Few rigorous studies have compared the cognitive sequelae of TL and AH. In 1982, Wieser et al compared five patients who underwent unilateral removal of the anterior two thirds of the temporal lobe with six patients who had AH.5 They showed that verbal memory deficits followed left TL but not left AH, and that right TL was associated with more pronounced impairment in visuospatial learning than right AH. Goldstein et al compared patients who underwent TL or AH in two studies.8,9 In the first, with 46 patients, verbal and visuospatial memory and learning were less impaired after AH than after TL. In the second, with 42 patients, there was no evidence that TL produced more pronounced everyday memory impairment than AH.8 Helmstaedter et al found significant deterioration on several aspects of long term verbal memory after both procedures if carried out in the dominant hemisphere.10,11 In addition, patients who underwent TL exhibited deterioration in short term verbal memory. Pauli et al, comparing verbal and non-verbal scores of the Wechsler Memory Scale Revised from 69 patients who underwent temporal resections of different sizes, reported significant verbal memory declines after TL but not after AH.12 In contrast, Wolf et al found no differences in neuropsychological performance depending on the extent of mesial and lateral left temporal resections, suggesting that the extent of left temporal resections has minimal impact on cognitive outcome.13 Finally, Jones-Gotman et al found similar deficits after unilateral neocorticectomy, AH, or TL on verbal and non-verbal learning tasks.14
In principle, differences in cognitive function after each type of temporal resection could be due to differences in seizure control after surgery. Nevertheless, there appears to be no difference in post-surgical seizure control between patients who undergo TL and patients showing mesial temporal seizure onset who undergo AH.7,15,16 Consequently, the main consideration in deciding to carry out either operation stems from the initial suggestion that AH might preserve memory in patients where the Wada test has suggested that memory is not supported by the hemisphere contralateral to the operation. This rationale is based on the assumption that TL removes tissue relevant to memory. The Wada test17–19 is used routinely in our centre to estimate and avoid potential memory and speech deficits associated with temporal lobe surgery. Unilateral intracarotid injection of sodium amobarbital prior to performance of memory tests allows estimation of unilateral memory and speech functions, permitting a prediction of the neuropsychological effects of a unilateral temporal resection. Thus, memory and speech functions observed after injecting the hemisphere ipsilateral to the proposed operation are regarded as the main predictors for post-operative memory and speech deficits. Lower memory Wada scores and more severe dysphasia after injecting the side of proposed surgery are believed to predict greater post-operative deficits after TL. In our centre, TL was the operation of first choice for the treatment of temporal lobe epilepsy and was performed in most patients. AH was considered for those patients with poor memory on the non-operated hemisphere because it was assumed to induce fewer cognitive deficits as it removes less cortex.

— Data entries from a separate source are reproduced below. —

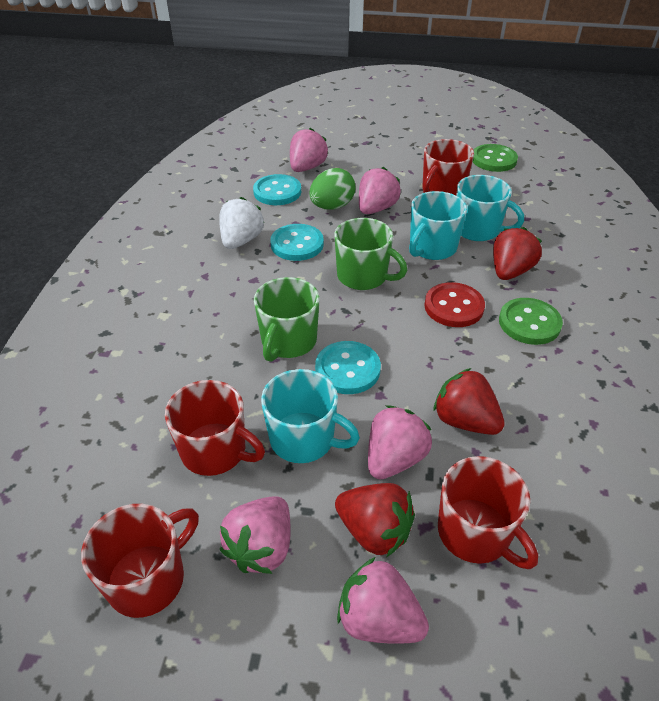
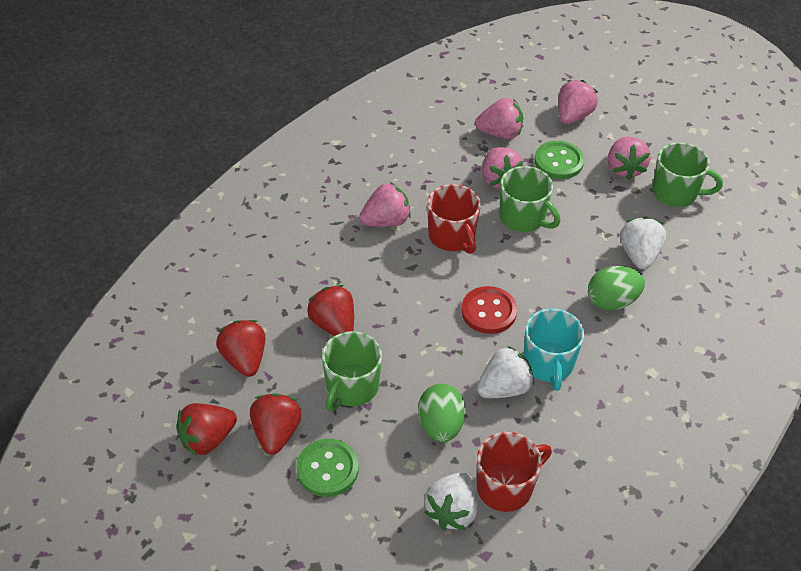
green egg: 1 -> 2
green mug: 2 -> 3
red mug: 4 -> 2
red strawberry: 3 -> 4
turquoise button: 3 -> 0
turquoise mug: 3 -> 1
white strawberry: 1 -> 3

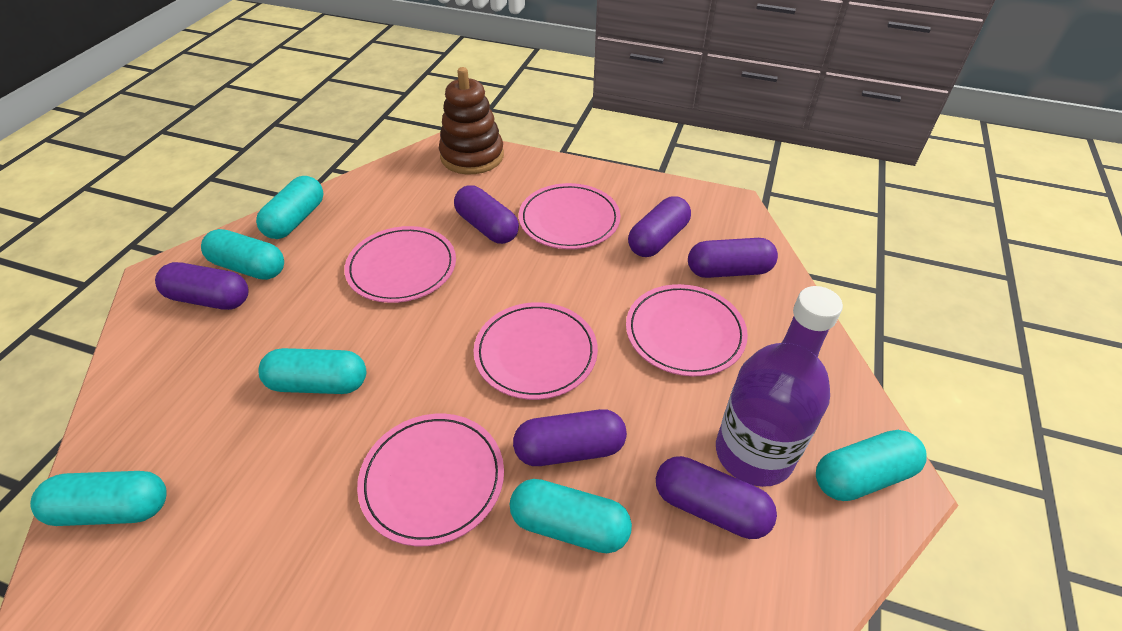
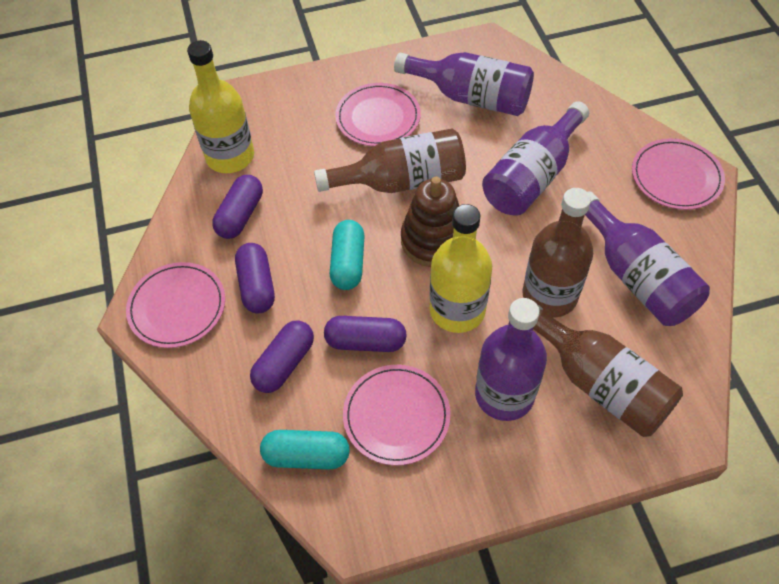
brown bottle: 0 -> 3
pink plate: 5 -> 4
purple bottle: 1 -> 4
purple capsule: 6 -> 4
turquoise capsule: 6 -> 2
yellow bottle: 0 -> 2

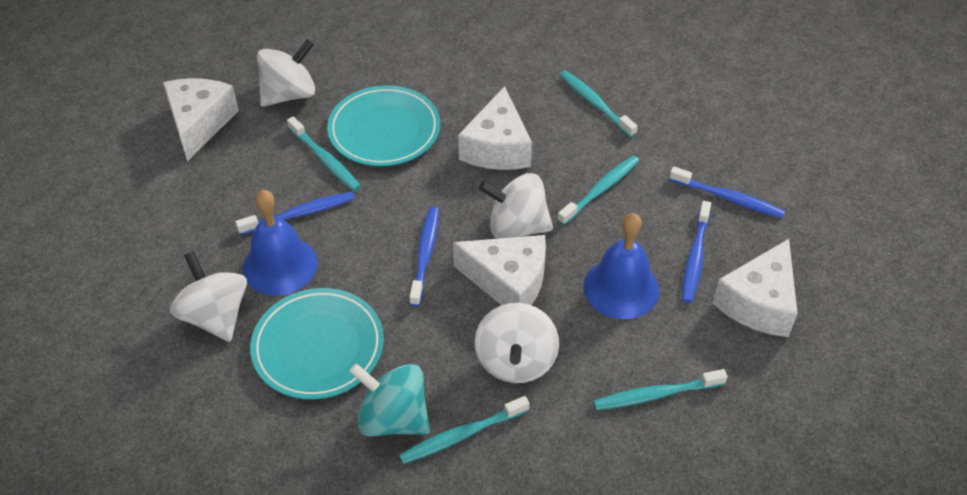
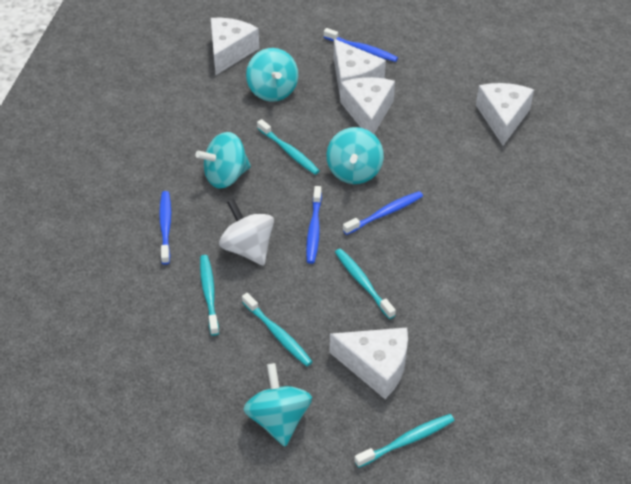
blue bell: 2 -> 0
turquoise plate: 2 -> 0
turquoise spinning top: 1 -> 4
white cheese: 4 -> 5
white spinning top: 4 -> 1

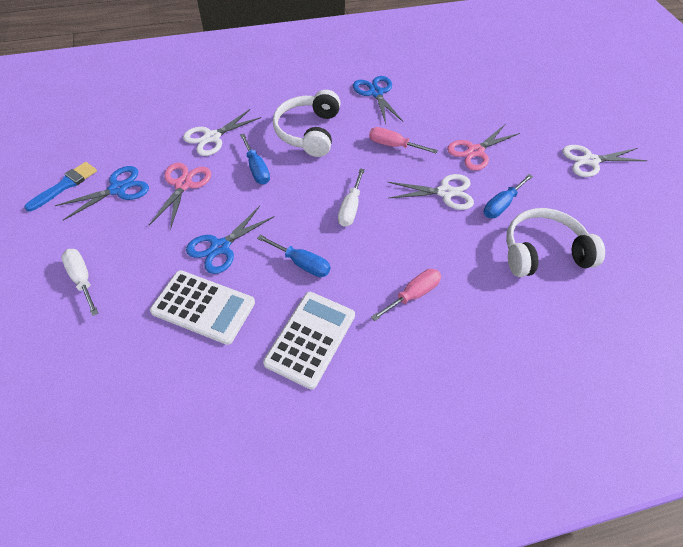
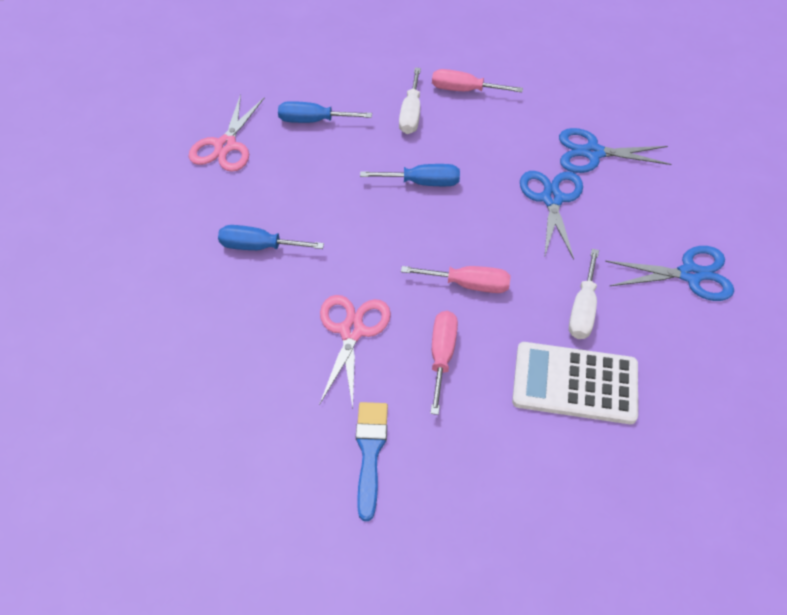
pink screwdriver: 2 -> 3
white calculator: 2 -> 1
white headphones: 2 -> 0
white scissors: 3 -> 0

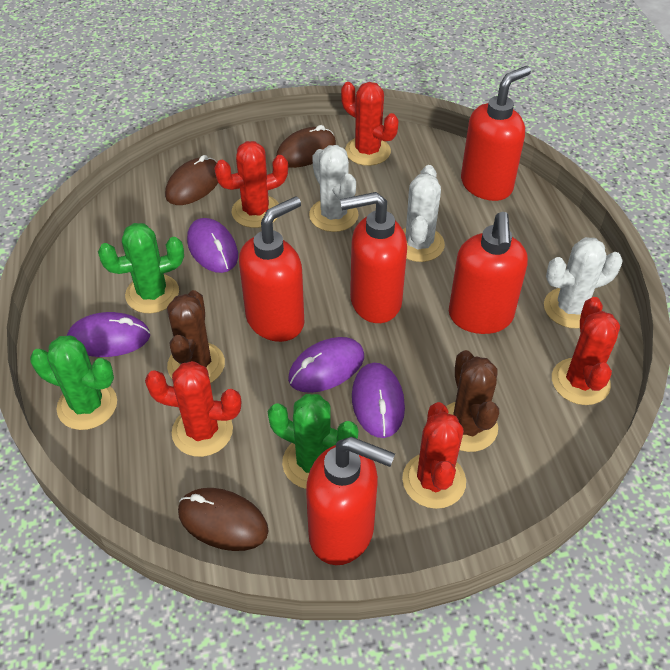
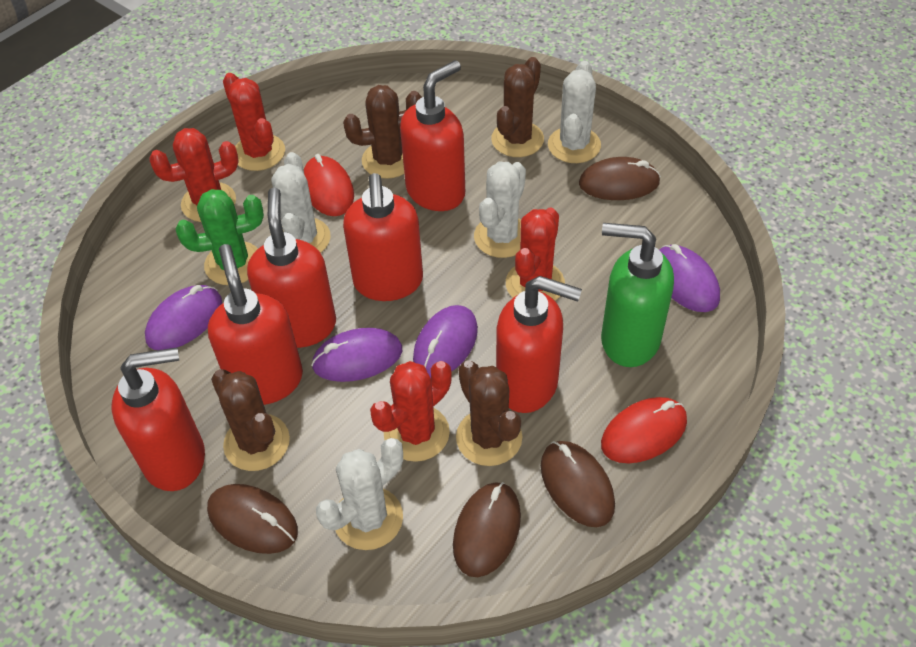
brown cactus: 2 -> 4
brown mouse: 3 -> 4
green cactus: 3 -> 1
green soap dispenser: 0 -> 1
red cactus: 5 -> 4
red mouse: 0 -> 2
red soap dispenser: 5 -> 6
white cactus: 3 -> 4

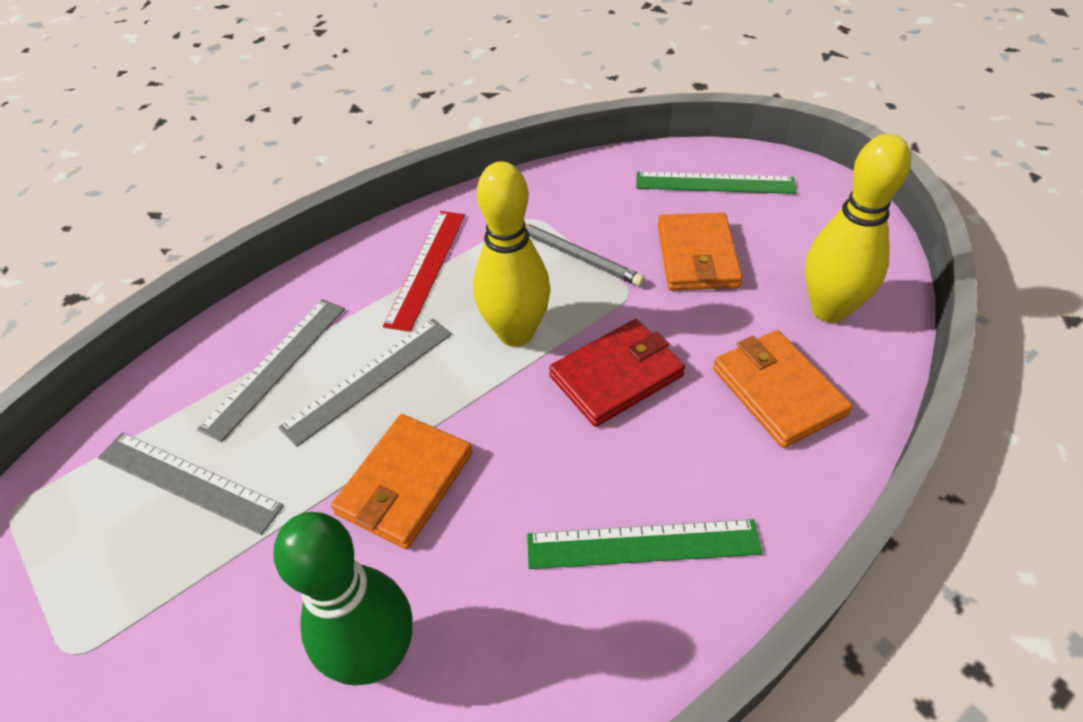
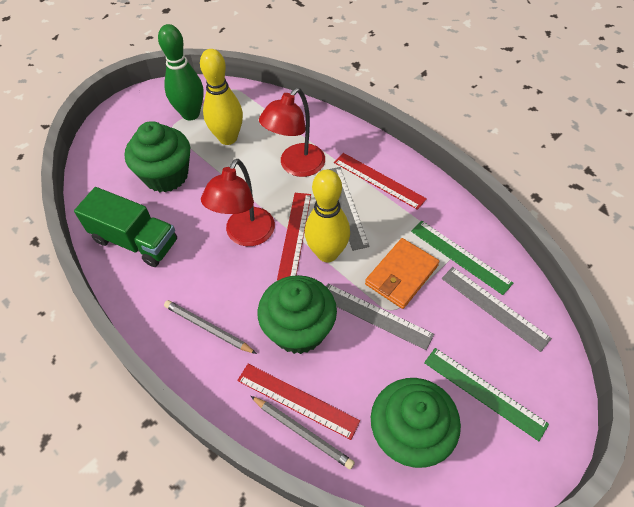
green cupcake: 0 -> 3
green truck: 0 -> 1
grey pencil: 1 -> 2
orange wallet: 3 -> 1
red lamp: 0 -> 2
red ruler: 1 -> 3
red wallet: 1 -> 0

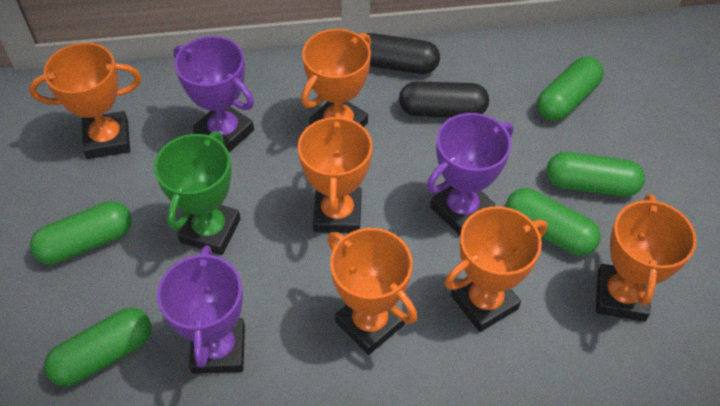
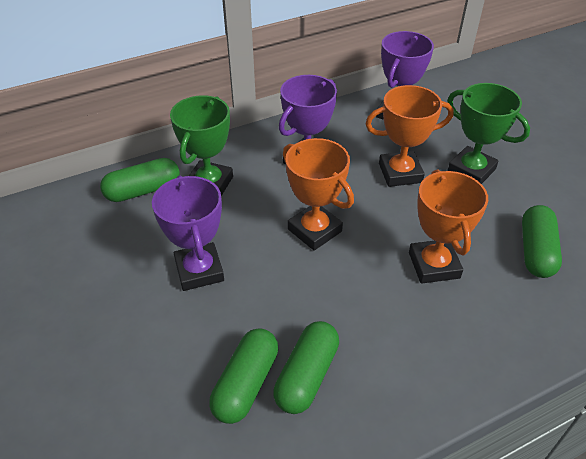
black capsule: 2 -> 0
green capsule: 5 -> 4
green trophy: 1 -> 2
orange trophy: 6 -> 3

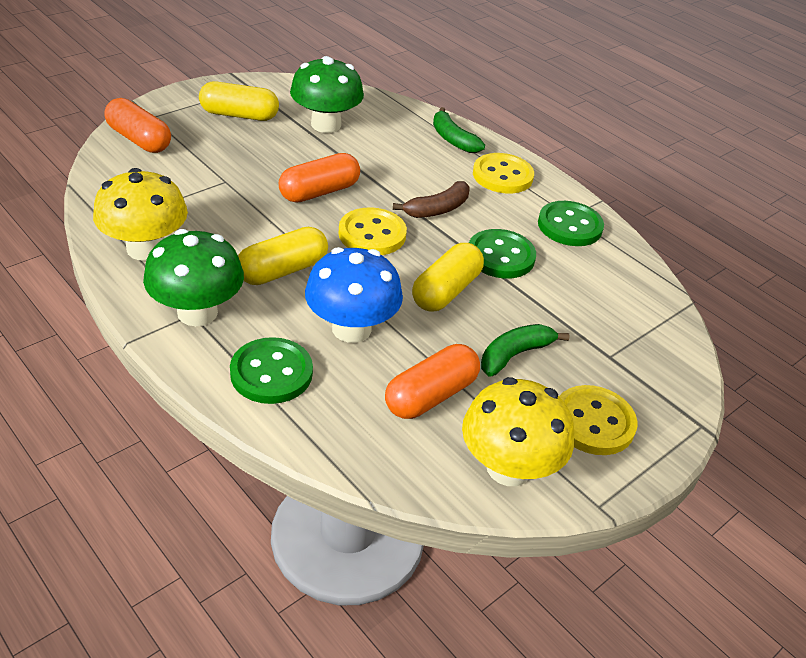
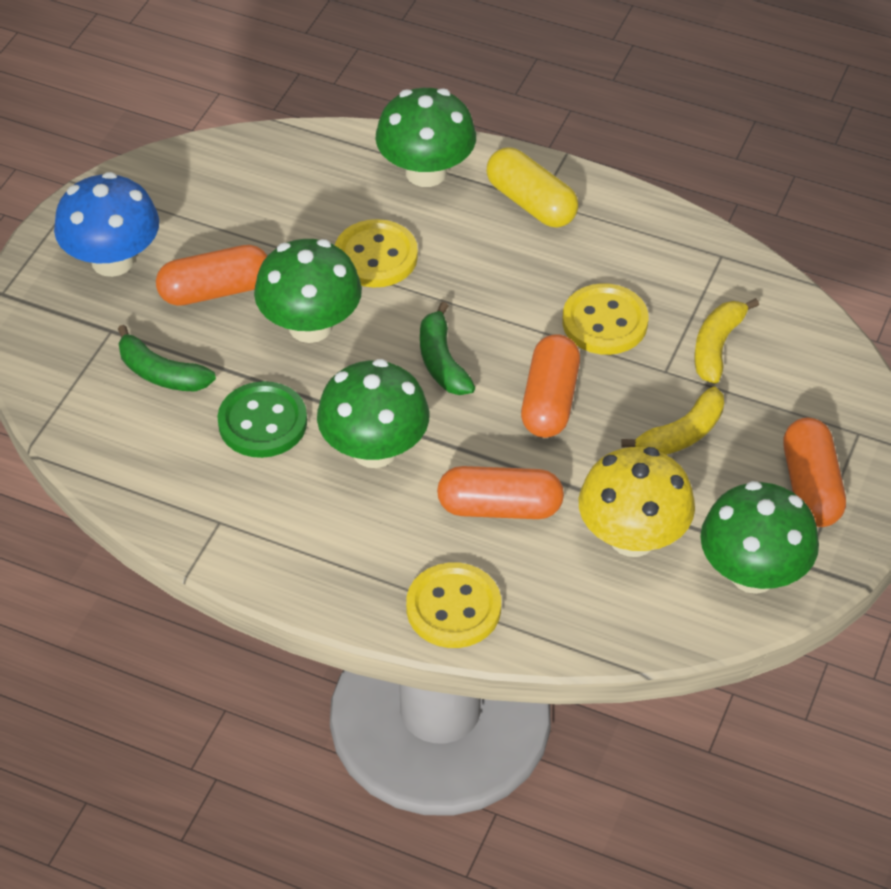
brown banana: 1 -> 0
green button: 3 -> 1
green mushroom: 2 -> 4
orange capsule: 3 -> 4
yellow banana: 0 -> 2
yellow capsule: 3 -> 1
yellow mushroom: 2 -> 1

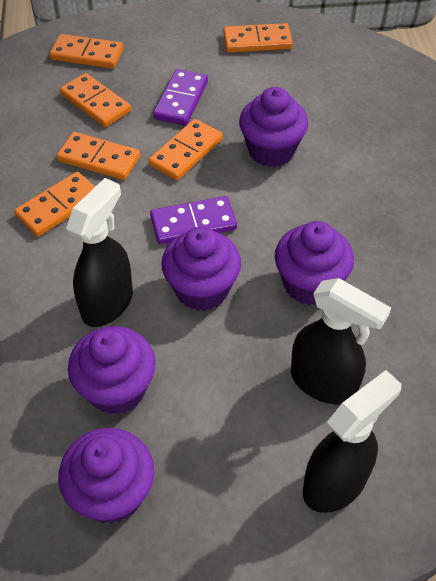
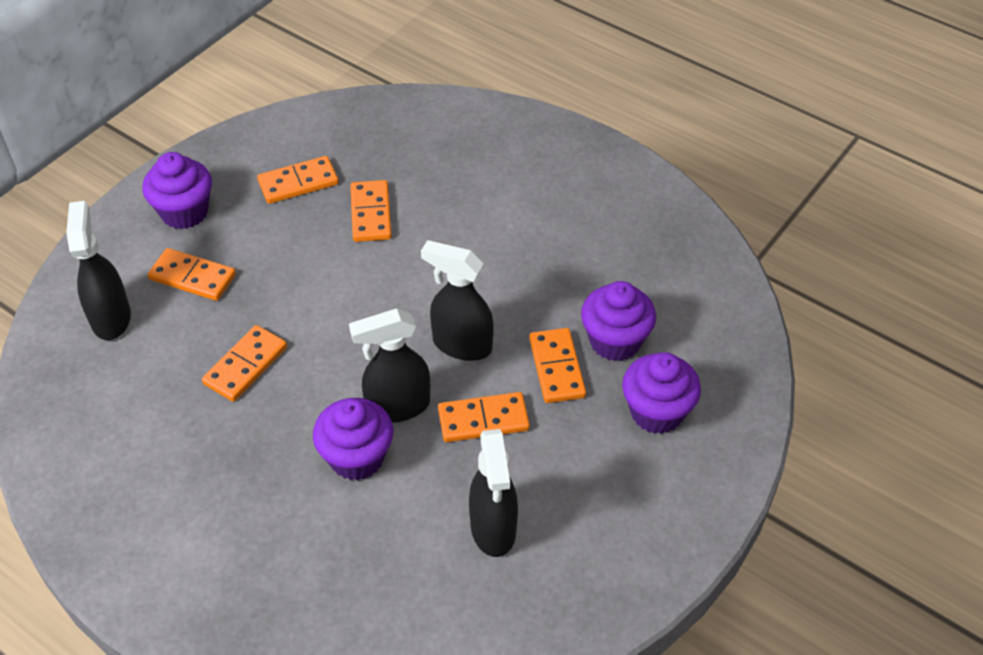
black spray bottle: 3 -> 4
purple cupcake: 5 -> 4
purple domino: 2 -> 0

In the present work we have compared the neuropsychological effects of TL and AH in order to validate the following hypotheses:
Patients who fail the Wada test are at greater risk of memory loss after a temporal resection;
TL induces more memory deficits than AH.
As the basic difference between TL and AH is a different degree of neocortical removal, the comparison of neuropsychological deficits associated with each procedure could provide an estimate of the neocortical contribution to cognitive function.
We compared results from 91 patients who underwent TL and 15 who underwent AH at our centre between 1987 and 1999. As the inclusion criteria for AH are much stricter than for TL (see Methods), the number of patients undergoing AH was necessarily smaller than the number undergoing TL. In contrast to most previous reports, we were able to include TL and AH patients who failed the Wada test after injecting the hemisphere ipsilateral to the operation (that is, those patients with poor memory on the non-resected side). This comparison helped us to clarify the indications of AH for epilepsy surgery. We present neuropsychological findings from 12 patients who had a TL and 8 who had AH despite failing the Wada test on injection of the operated hemisphere. The 12 patients who had TL despite failing the Wada test when injecting the operated side are of particular relevance because these are the patients thought to be at greatest risk of developing memory deficits. However, it should be emphasised that in our study, these patients represent a very select population where we thought that TL was justified (see selection criteria for TL in Methods).
PATIENTS AND METHODS
The following inclusion criteria were used: (a) patients underwent TL or AH for the treatment of partial epilepsy at the Maudsley or King’s College Hospitals, London between 1987 and 1999; (b) patients were given a battery of non-invasive neuropsychological tests to estimate their cognitive functions (intelligence, verbal memory, and non-verbal memory) both pre- and post-surgically; (c) the laterality of speech and memory functions was assessed by the Wada test; and (d) an angiogram preceding the Wada test did not show cross-filling to the non-injected hemisphere. Exclusion criteria were: (a) presence of clear neuroimaging abnormalities outside the suggested operated temporal lobe; and (b) intelligence quotient below 70.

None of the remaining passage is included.